If you look back at it now, especially with the advent of massively parallel computing on GPUs, maybe the techies at Tera Computing and then Cray had the right idea with their “ThreadStorm” massively threaded processors and high bandwidth interconnects.
Given that many of the neural networks that are created by AI frameworks are themselves graphs – the kinds with vertices with data and edges showing the relationships between the data, not something generated in Excel – or output what amounts to a graph, maybe, in the end, what we need is a really good graph processor. Or, maybe millions of them.
Gasp! Who speaks such heresy in a world where the Nvidia GPU and its wannabes are the universal unguent to solve – salve, surely? – our modern computing problems? Well, we do. While GPUs excel at dense matrix high precision floating point math that dominates HPC simulation and modeling, a lot of the data that underpins AI frameworks is sparse and lower precision to boot. And given this, maybe there are better ways to do this.
The US Defense Advanced Research Projects Agency, the research and development arm of the Department of Defense, explores just such cutting edge questions, and has been looking into creating a massively parallel graph processor and interconnect since establishing the Hierarchical Identify Verify Exploit (HIVE) project back in 2017. Intel was chosen to make the HIVE processor and Lincoln Laboratory at MIT and Amazon Web Services were chosen to create and host a trillion-edge graph dataset for a system based on such processors to chew on.
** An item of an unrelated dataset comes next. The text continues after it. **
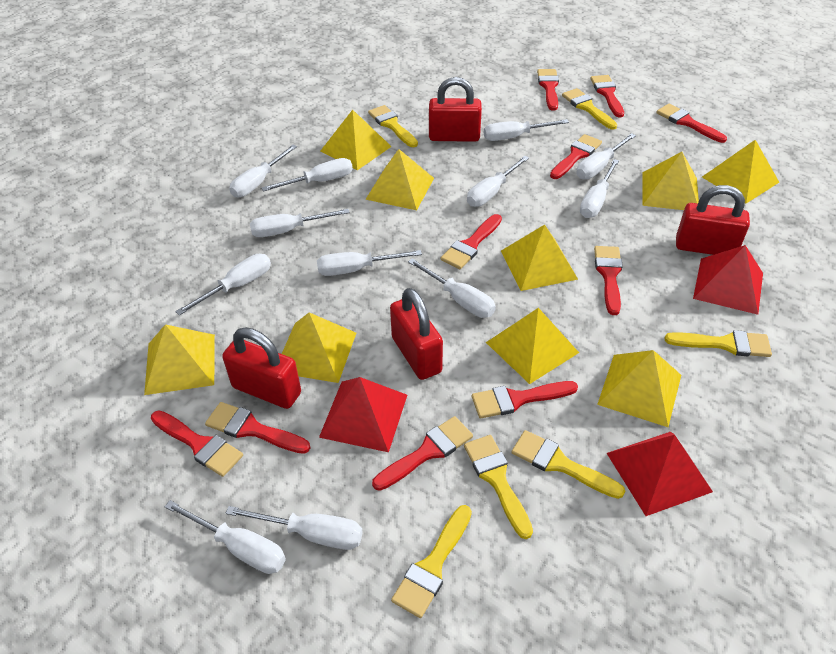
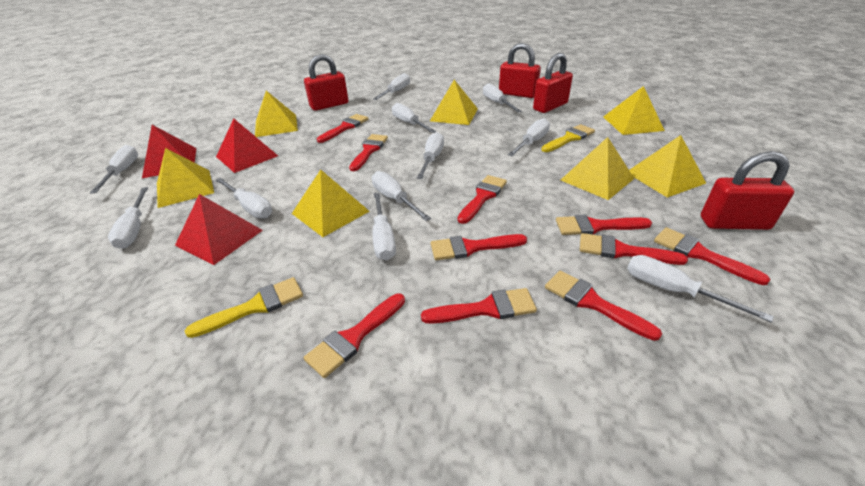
white screwdriver: 12 -> 11
yellow brush: 6 -> 2
yellow pyramid: 9 -> 7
At Hot Chips 2023 this week, Intel was showing off the processor it created for the HIVE project, which was originally codenamed “Puma” in relation to the Programmable Integrated Unified Memory Architecture (PIUMA) that underpins it. In August 2019, Intel gave an update on the PIUMA chip at DARPA’s ERI Summit, and at the IEEE’s High Performance Extreme Computing 2020 event in September 2020, Intel researchers Balasubramanian Seshasayee, Joshua Fryman, and Ibrahim Hur gave a presentation called Hash Table Scalability on Intel PIUMA, which is behind an IEEE paywall but which gave an overview of the processor, and a paper called PIUMA: Programmable Integrated Unified Memory Architecture, which is not behind a paywall. These were vague about the architecture of the PIUMA system. But this week, Jason Howard, a principal engineer at Intel, gave an update on the PIUMA processor and system, including a photonics interconnect that Intel has created in conjunction with Ayar Labs to lash an enormous number of processors together.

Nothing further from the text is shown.